Bu hayret verici andan sonra toplantı karmaşa ile bitti. Sonraki iki gün içinde Clifford Marshall’a ‘tanıma’yı kabul ettirmenin yollarını aradı. Lovett, hala tanımaya karşı olsa da sonunda isteksizce eğer Truman yaparsa sessiz kalmayı söyledi. Tel Aviv’de gece yarısını birkaç saat geçmesiyle, Clifford Yahudi Ajansı’na yeni devletin doğrudan tanınma isteğini söyledi ki onun hala bir ismi yoktu. Truman tanımayı 14 mayıs’ta saat akşam altıyı onbir geçe, Ben Gurion’un Tel Aviv’deki bağımsızlık deklarasyonundan 11 dakika sonra, ilan etti. Bu öylesine hızlı olmuştu ki resmi tanımadaki “Yahudi Devleti” ibaresi çiziliyor onun yerini Clifford’un elyazısı ile ‘İsrail Devleti” alıyordu. Böylelikle Amerika Birleşik Devletleri Truman ve Clifford’un istediği gibi İsrail’i tanıyan ilk devlet oluyordu. Oval Ofis’teki meydan okuyuşun sırrı yıllarca saklandı ve iç ve dış politika arasındaki kriz güçbela atlatıldı.
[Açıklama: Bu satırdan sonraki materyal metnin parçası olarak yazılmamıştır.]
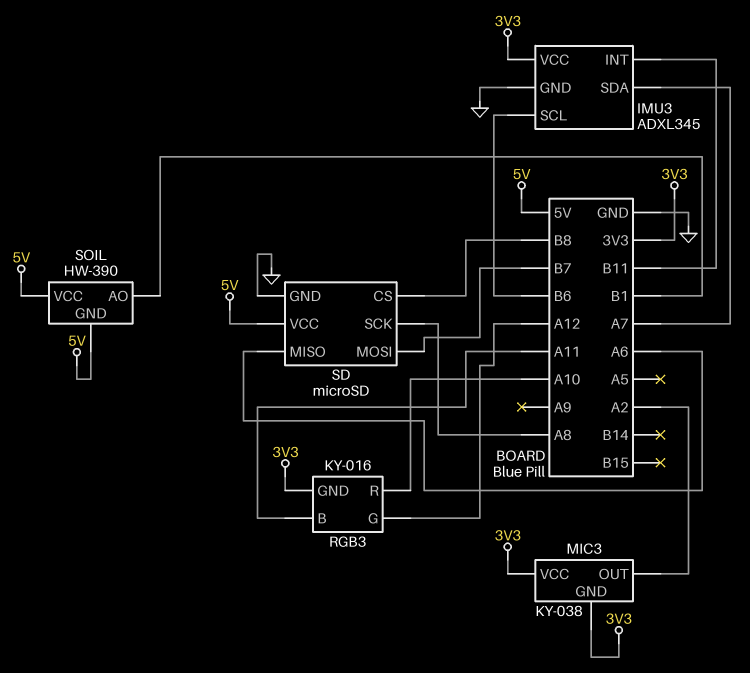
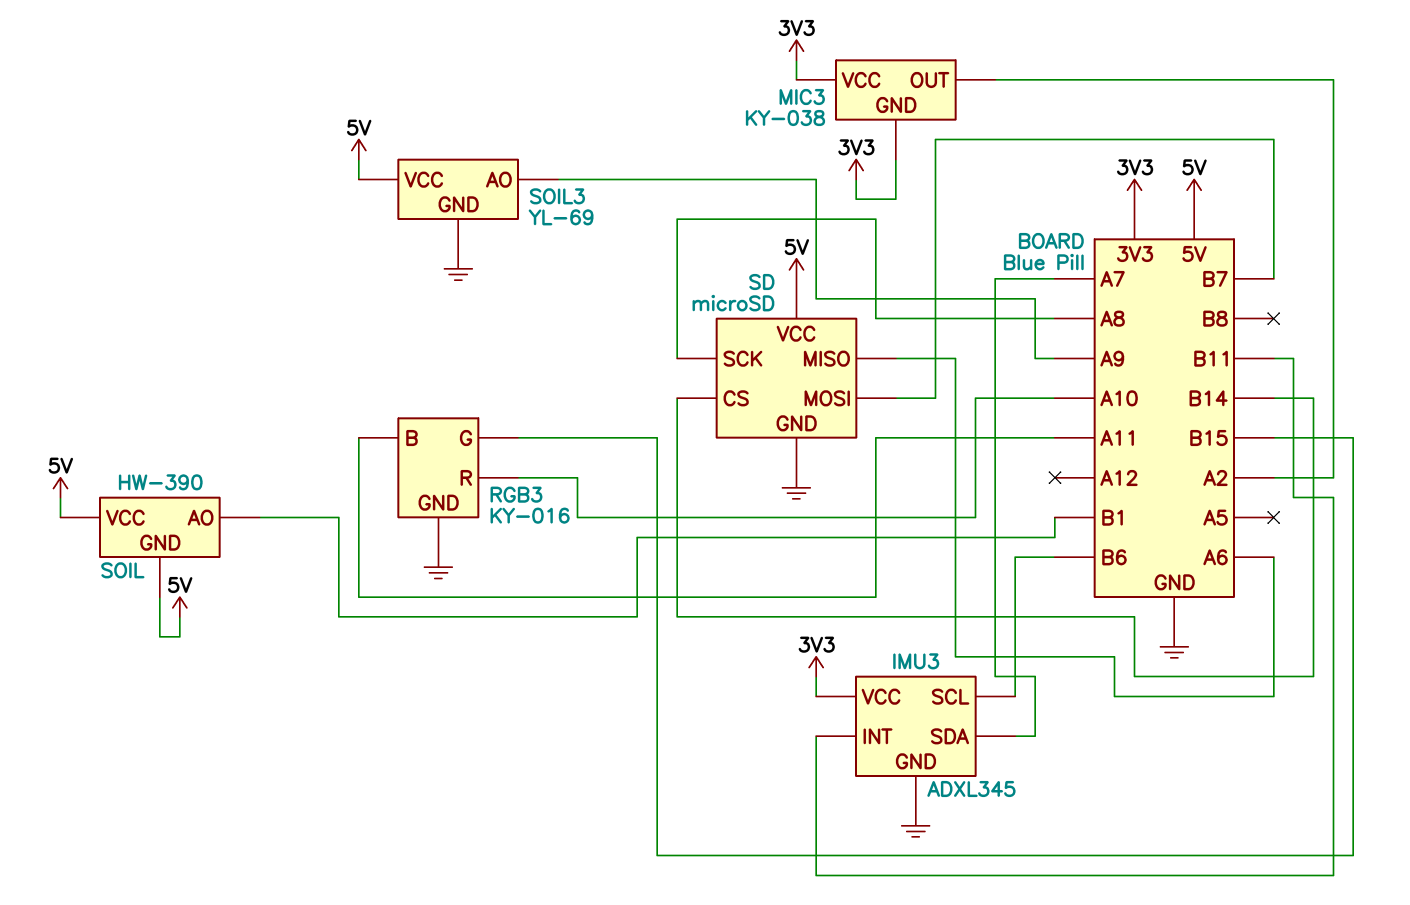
RGB3 pin G: A12 -> B15
RGB3 pin GND: 3V3 -> GND
SD pin CS: B8 -> B14
SOIL3: none -> YL-69
SOIL3 pin AO: none -> A9
SOIL3 pin GND: none -> GND
SOIL3 pin VCC: none -> 5V

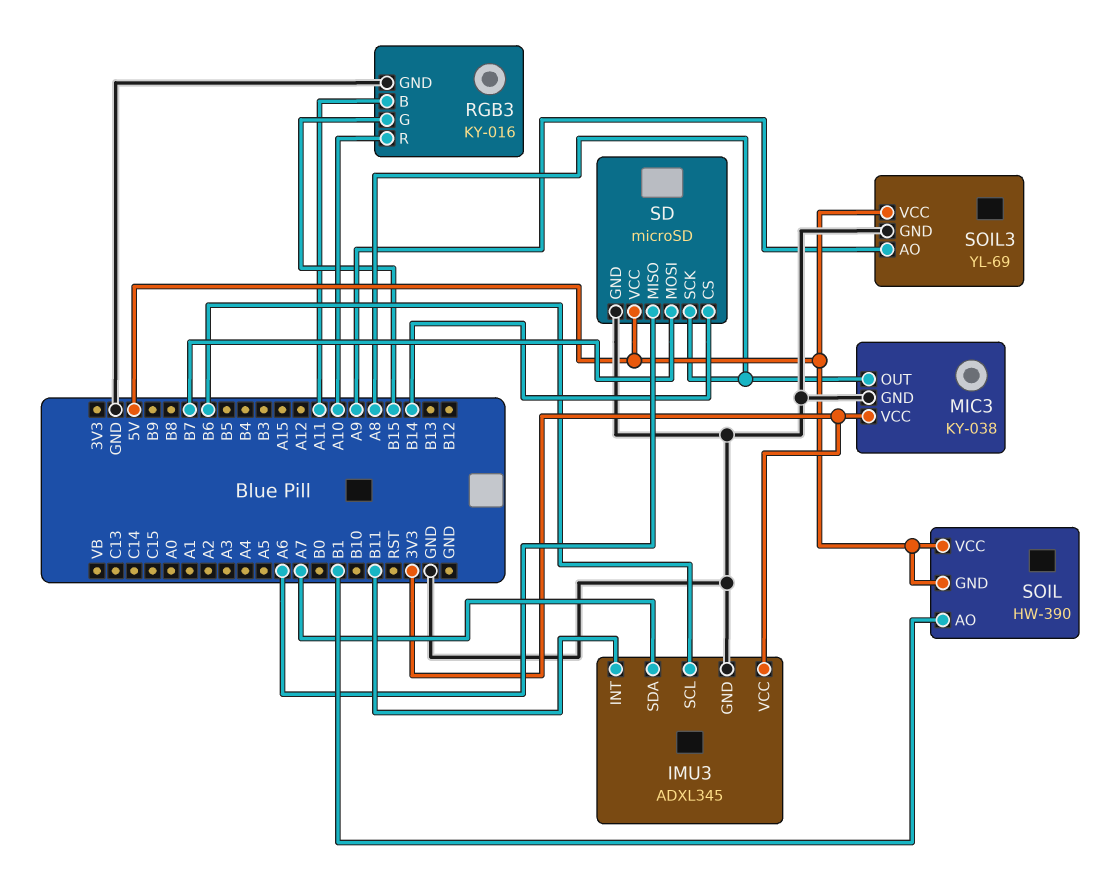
MIC3 pin GND: 3V3 -> GND
MIC3 pin OUT: A2 -> A8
Clifford bana ve diğerlerine, sayısız tartışmada, sonraki 40 yıldaki politikaların onun pozisyonundan kaynaklanmadığı üzerine ısrar etti –ahlaki göreviydi-. Amerikan Yahudi topluluğu içinde keskin bölünmeler not edilir – The Post ve New York Times editörleri dahil,Yahudiler arasında azımsanmayacak sayıda anti-Siyonist gruplar oluştu.- Clifford Truman’a, Truman’ın 1947’deki meşhur başkanlık seçimi kampanyasında “liberal politikaya ve ekonomik politikalara sadakate devam”ın, Yahudi desteği için anahtar olduğunu söylemişti.

Ama bugüne kadar, birçok kişi inanır ki, Marshall ve Lovett işlerinde doğruydular ve iç politikacılar Truman’ın kararının gerçek sebebiydi. Onlar İsrail’in hiçbir şey, ancak Amerika için bela olduğunu ileri sürerler.

Bence bu isabetsiz bir görüş. Washington tanısa da tanımasa da İsrail var olmaya doğru gidiyordu. Ama Amerika’nın ilk baştaki desteği olmadan İsrail’in yaşaması büyük bir risk altında olacaktı. Avrupa Yahudiliği İkinci Dünya Savaşı’ndan acılarla çıkmamış olsaydı bile bu Amerika Birleşik Devletleri için terk edilmesi düşünülemez bir işti. Truman’ın kararı, dış politikacıların çoğunun muhalefetine ve bugüne kadar devam eden karmaşık sonuçlarına rağmen doğru olandı. O bütün Amerikalıların kararıdır, kabul edilmeli ve saygı duyulmalıdır.

Richard Holbrooke aylık The Post için yazıyor. He Clark Clifford’un “Counsel to the President: A Memoir”’ini birlikte yazmıştı.